The polymer solution usable for the process of the present invention should be prepared from the above-mentioned starting materials. For example, a polymer solution prepared by the process in which the above-mentioned starting materials are reacted with each other in THF, the resultant reaction mixture is added with an aqueous alkali solution to neutralize hydrogen chloride produced in the interface between THF and the aqueous solution and the resultant polymer is dissolved in an amide compound solvent, may be employed for the present invention. Alternatively, a polymer solution prepared by an interface polymerization method may be employed.

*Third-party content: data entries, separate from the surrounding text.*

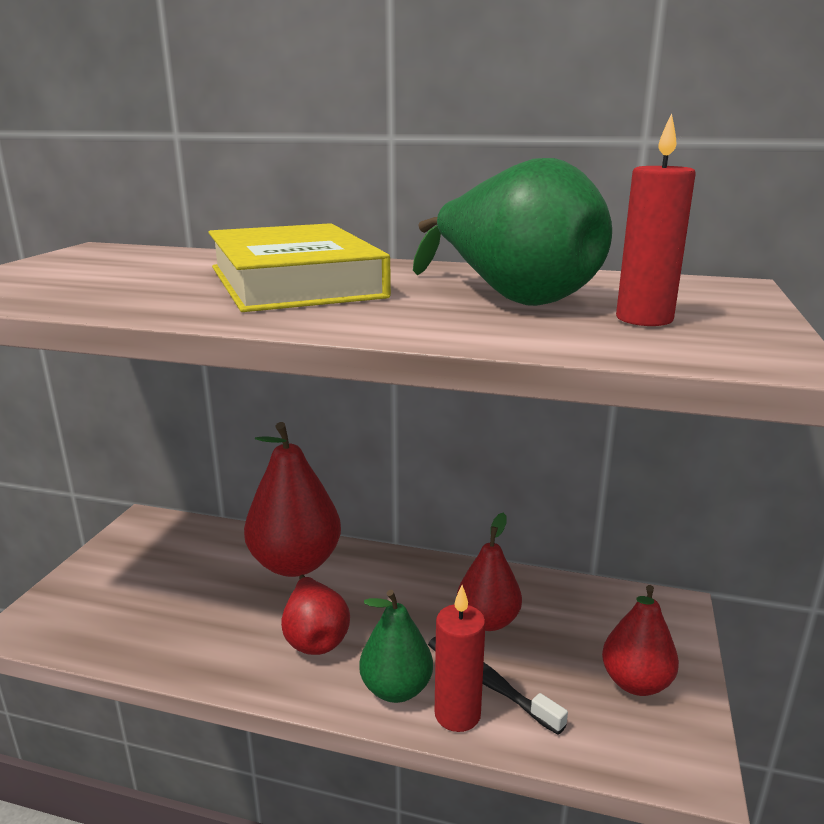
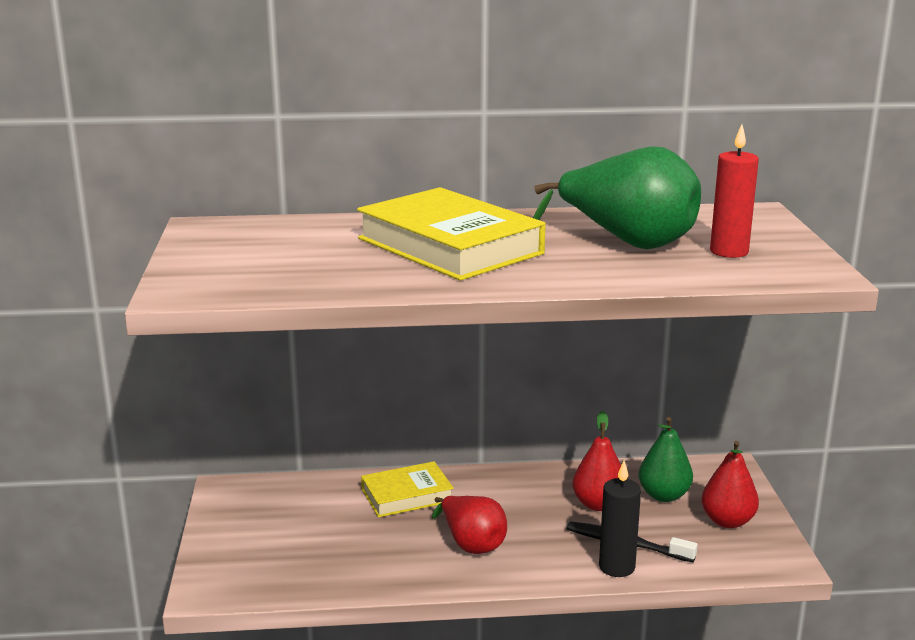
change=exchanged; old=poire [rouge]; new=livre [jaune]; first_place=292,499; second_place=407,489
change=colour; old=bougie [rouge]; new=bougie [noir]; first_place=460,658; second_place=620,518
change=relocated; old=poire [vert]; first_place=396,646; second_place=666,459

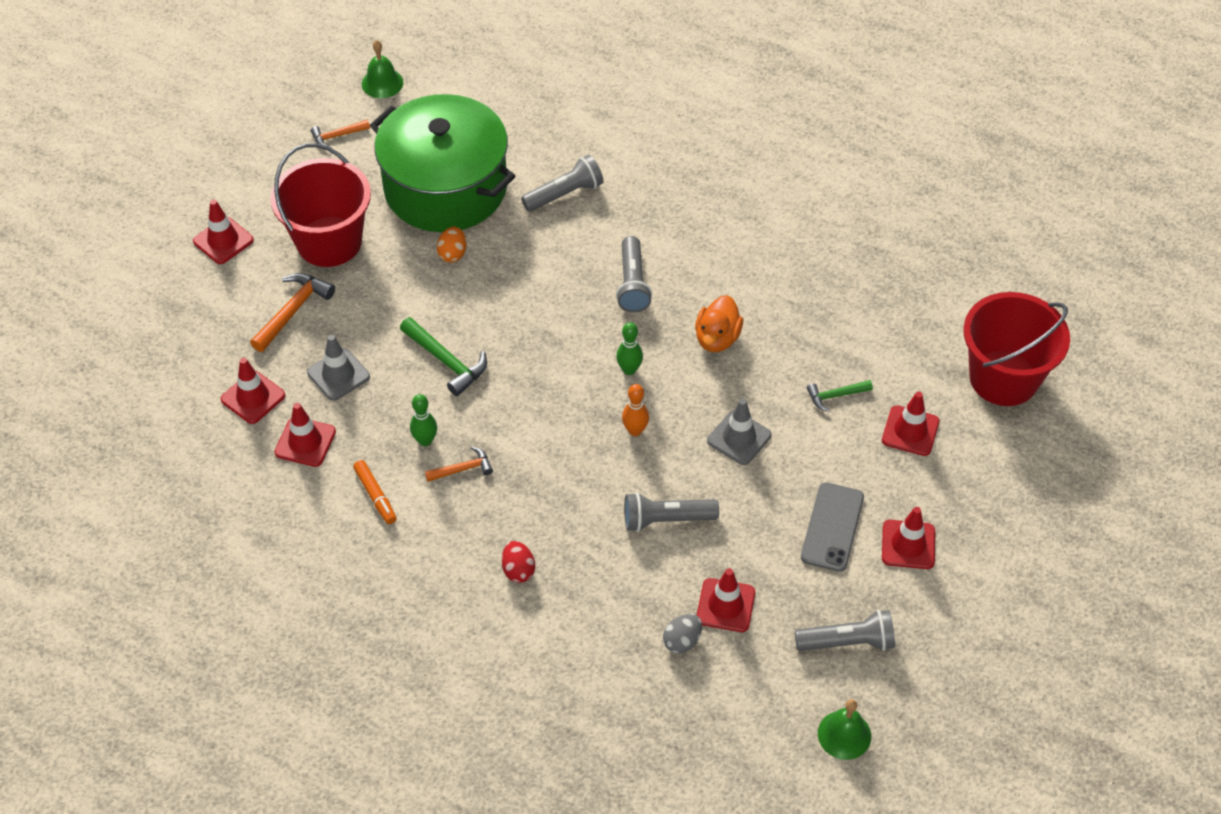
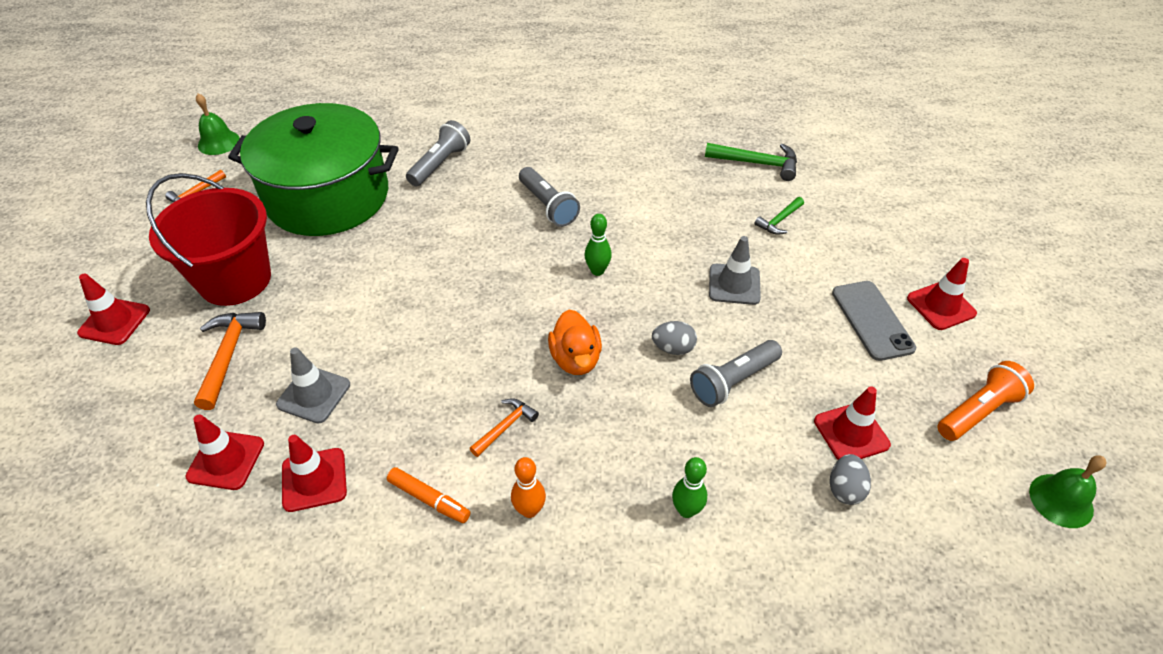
change=missing; old=œuf [orange]; first_place=451,245
change=missing; old=seau [rouge]; first_place=1016,349
change=relocated; old=canard [orange]; first_place=719,323; second_place=575,342
change=relocated; old=marteau [vert]; first_place=443,356; second_place=751,162
change=relocated; old=quille [orange]; first_place=635,410; second_place=528,487
change=missing; old=cône de chantier [rouge]; first_place=910,424
change=relocated; old=quille [vert]; first_place=423,420; second_place=689,487
change=missing; old=œuf [rouge]; first_place=518,562
change=colour; old=lampe de poche [gris]; new=lampe de poche [orange]; first_place=845,630; second_place=985,401
change=appeared; new=œuf [gris]; second_place=674,338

In the conventional process for producing the meta-type aramid filaments, it was considered that the solution of the meta-type aramid polymer containing equimolar CaCl2 which refers to the calcium chloride produced, when a poly-meta-aramid is produced by a solution polymerization method, in an equivalent molar amount to the amide residue, is difficult to convert to filaments by the wet-spinning method. Thus, in the production of the filaments from the meta-type aramid polymer solution, a dry-spinning method or a semi-dry, semi-wet spinning method is employed. Also, it was considered that to subject the above-mentioned polymer solution to the wet-spinning method, in each of the solution polymerization method, and the interface polymerization method, the content of chloride salts (CaCl2, NaCl, NH4Cl, etc) produced by neutralizing HCl produced as a by-product must be reduced to 70% or less, preferably 20% or less based on the total amount of the produced chloride salts, to prepare a polymer solution containing the salts at a reduced content.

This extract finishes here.